People must get headaches a lot.

Also, on exposure to the surprising news that God exists, one of three things will happen within a very short space of time:
-They become a virtuous saint with not much facial expression
-They become a pointlessly evil and wicked sinner, with a lumpy face
-They die, horrifically and they are gaily tossed into the flaming pit for all eternity.

Oops… I forgot to say that the above applies to persons of type 3 (have never heard of God).

Where do the male porn stars fit into this scheme?

I think you’ll find they have lumpy faces.

Evil Folk Deride you with a simple “HAW HAW HAW!”

There are an inordinate amount of exploding truck accidents.

Homosexuals want to recruit you or beat the living hell out of you for the petty crime of calling them Evil sinners.

Muslims are merely pawns of the Catholic Church lead by the evil Pope.

Jews are only Christian’s in waiting they just don’t know it yet!

Catholics are behind all the evils in the world acting on Satan’s behalf.

Teachers who spread teh word of Ebvolution can be flustered and thwarted with pseudoscientific nonsense and not only that but your classmates will appreciate you standing up to disrupt the class and will want to learn more.

If you are a non believer you fall into either unawre, misinformed or deliberately evil. There is no room for peopel who have heard the word and have neithert dropped to their knees nor cursed the guy giving the message.

Have I missed anything?

I figure it’s just like the Bushverse, except with more Jesus and less money.

I got it from FriarTed.

Actually this is equally true in Jack Chick’s universe. Except that the woman is quoting the bible.

That was my first thought too, but I thought a little bit farther. The first thing I thought of was that line from Airplane II, where the woman being interviewed on a talk show says, “If this flight had been run by vegetarian women rather than meat-eating men…”

Every single one of you is going to Hell. I’ll meet you there.

In Chickiverse Heaven, lives are always playing on giant plasma screens in outdoor movie theaters. However, they never draw much of a crowd–usually, just a couple of bored-looking angels.

When my time comes, I’m going to fill the house. I’m hiring Joe Eszterhas to punch up my life.

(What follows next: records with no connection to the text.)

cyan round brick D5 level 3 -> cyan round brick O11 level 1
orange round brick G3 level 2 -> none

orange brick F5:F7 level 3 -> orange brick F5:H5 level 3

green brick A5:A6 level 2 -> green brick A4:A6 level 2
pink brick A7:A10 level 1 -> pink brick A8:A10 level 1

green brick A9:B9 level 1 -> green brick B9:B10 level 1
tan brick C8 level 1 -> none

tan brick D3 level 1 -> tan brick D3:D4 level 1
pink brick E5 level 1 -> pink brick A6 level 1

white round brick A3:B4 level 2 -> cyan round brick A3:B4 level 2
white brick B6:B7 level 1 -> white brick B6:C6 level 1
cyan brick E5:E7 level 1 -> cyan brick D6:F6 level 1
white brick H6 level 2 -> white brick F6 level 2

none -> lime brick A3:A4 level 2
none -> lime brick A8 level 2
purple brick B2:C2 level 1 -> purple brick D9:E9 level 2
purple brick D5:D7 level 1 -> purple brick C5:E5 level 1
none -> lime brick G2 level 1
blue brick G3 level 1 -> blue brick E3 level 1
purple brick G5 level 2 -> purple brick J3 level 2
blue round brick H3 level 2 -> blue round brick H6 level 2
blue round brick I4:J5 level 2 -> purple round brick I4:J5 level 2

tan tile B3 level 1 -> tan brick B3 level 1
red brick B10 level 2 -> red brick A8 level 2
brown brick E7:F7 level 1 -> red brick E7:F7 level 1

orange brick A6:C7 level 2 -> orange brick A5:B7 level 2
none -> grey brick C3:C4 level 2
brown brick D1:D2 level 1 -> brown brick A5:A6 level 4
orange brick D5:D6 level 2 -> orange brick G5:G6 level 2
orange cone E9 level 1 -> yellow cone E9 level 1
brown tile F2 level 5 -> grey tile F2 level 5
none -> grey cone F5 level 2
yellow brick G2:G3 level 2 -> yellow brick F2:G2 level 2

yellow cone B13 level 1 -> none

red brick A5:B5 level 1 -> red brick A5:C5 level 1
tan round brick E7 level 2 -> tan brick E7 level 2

Here’s one: Cain killed Abel out of religious jealousy, because God found favor with Abel’s offering (a lamb) but not Cain’s (fruits of the soil). The Bible doesn’t say why. A comic-book version I read as a kid said God was pleased with Abel’s “humble offering,” but not with Cain’s, offered in “pride and self-satisfaction.” A Medieval mystery play I was in, in college, portrayed Abel as offering his lamb piously and enthusiastically, and miserly Cain grudgingly offering God a single stalk of wheat. There’s also the interpretation that the story is about early conflicts between pastoralists (Abel) and agrarians (Cain). (We’ve seen that story played out again recently in Darfur, with Abel taking his vengeance in the person of the Janjaweed Militia.)

In the Chick version, from his Crusader Comics series, Cain tries to pull a fast one on God by offering him vegetables. Abel knows the sin of their parents demands a blood sacrifice in atonement.

In the Chickiverse, the correct interpretation of any ambiguous point of Scripture is generally the bloodiest interpretation possible.

In the Chickiverse, people who have never heard of Jesus nonetheless accept Biblical quotes as authoritative.

Also, Dungeons & Dragons is merely witchcraft, and one can really learn to cast spells, even if it’s merely the work of demons trying to lead one into witchcraft.

Also, the demons go to ridiculous lengths to get people to go to Hell, despite it being ridiculously easy for people to end up in hell.

Also, in the Chickiverse, evil evolutionists still use the Piltdown Man in their teaching.

Actually, I don’t think that’s true.